The second reason is more speculative but also more powerful. Many progressives would like to believe that they could convince others if only they had a fair chance to do so. They think that their position would be endorsed by people who participated in a robust, unfettered, and equal dialogue about what is necessary for human flourishing. Thought, reason, and imagination, unlocked by unconstrained discussion and unpolluted by prejudice and preconception, just leads to progressive views.

A belief of this sort may underestimate differences in culture, percep­tion, values, and experience. It may result from arrogance about the right­ness of one’s own position. For reasons I have already given, it almost certainly reflects a naïve view about the likely effects of a speech right in our current circumstances. 132 See supra notes 54–66 and accompanying text.

Still, something like this belief provides an explanation for why many progressives cling to a belief in freedom of speech.

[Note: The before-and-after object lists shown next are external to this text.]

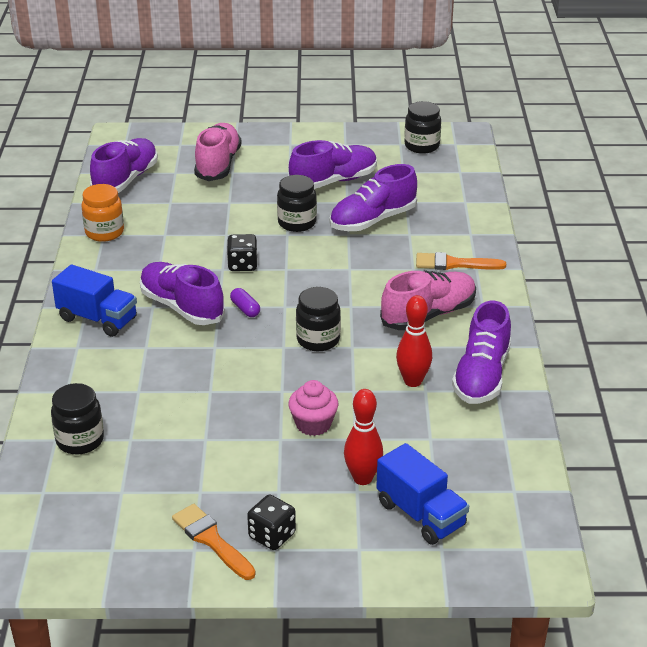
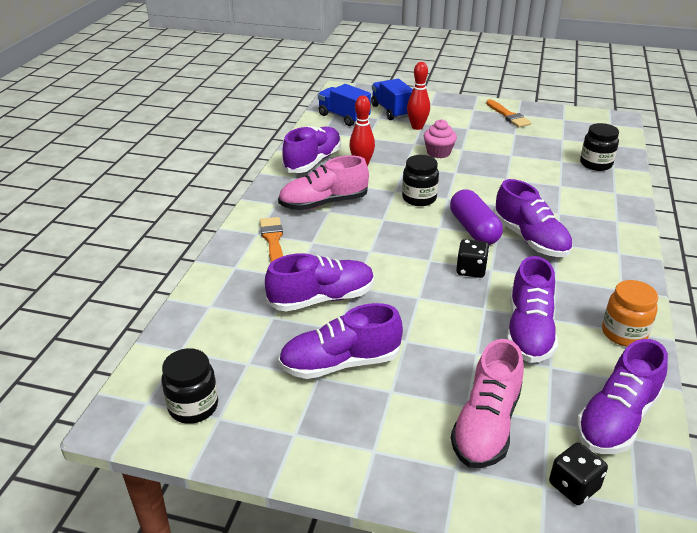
camera: 165 degrees left, 0 degrees up
(98, 319) = (605, 240): blue truck -> blue truck (343, 117)
(186, 223) = (529, 331): none -> purple shoe
(245, 309) = (474, 229): purple capsule -> purple capsule, size x2.09
(272, 535) = (475, 113): black dice -> black dice (574, 486)
(297, 223) = (404, 309): black jar -> none
(454, 264) = (273, 240): orange brush -> orange brush turned 120 degrees counterclockwise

And suppose that, despite all the reasons for skepticism, progressives are right to be optimistic about the outcome of unfettered speech. That optimism should make progressives hesitate to invoke constitutional free speech claims that, themselves, obstruct the unconstrained dialogue that progressives favor.


“Civil liberties once were radical.” That is how Professor Laura Weinrib begins her magnificent book about the dramatic transformation of free speech ideology during the interwar period. 133 Weinrib, supra note 24, at 1. But they were radical in the days when free speech advocates embraced rights “‘prior to and independent of constitutions,’ secured without recourse to law.” 134 Id. (quoting ACLU, The Fight for Free Speech 5 (1921)). Translating a nonlegal right of agitation into a constitutional free speech right entails all the problems that I have identified above. It means tying the right to current property distributions, associating it with government passivity, asserting its political neutrality, and using it to end, rather than begin, good-faith argument. It means, in other words, that the right can no longer be progressive.

It should come as no surprise, then, that when groups like the ACLU managed to express the right of agitation in the language of law, free speech radicalism got lost in the translation. As Weinrib explains:

By the early 1940s, civil liberties were no longer radical. . . . The ACLU had naively hoped, in an era when revolution seemed possible, that a mere right to agitate would pave the way to sub­stantive change. Implicit in their position was the confi­dence that radicalism would prevail in the marketplace of ideas. By the 1940s, employers understood that no free exchange in ideas existed. They understood that a right to free speech would ordi­narily favor those with superior resources. 135 Id. at 326–27.

These were lessons learned long ago. And yet, many modern pro­gressives seem to have forgotten them. They just can’t shake their mind­less attraction to the bright flame of our free speech tradition. Progres­sives need to turn away before they are burned again.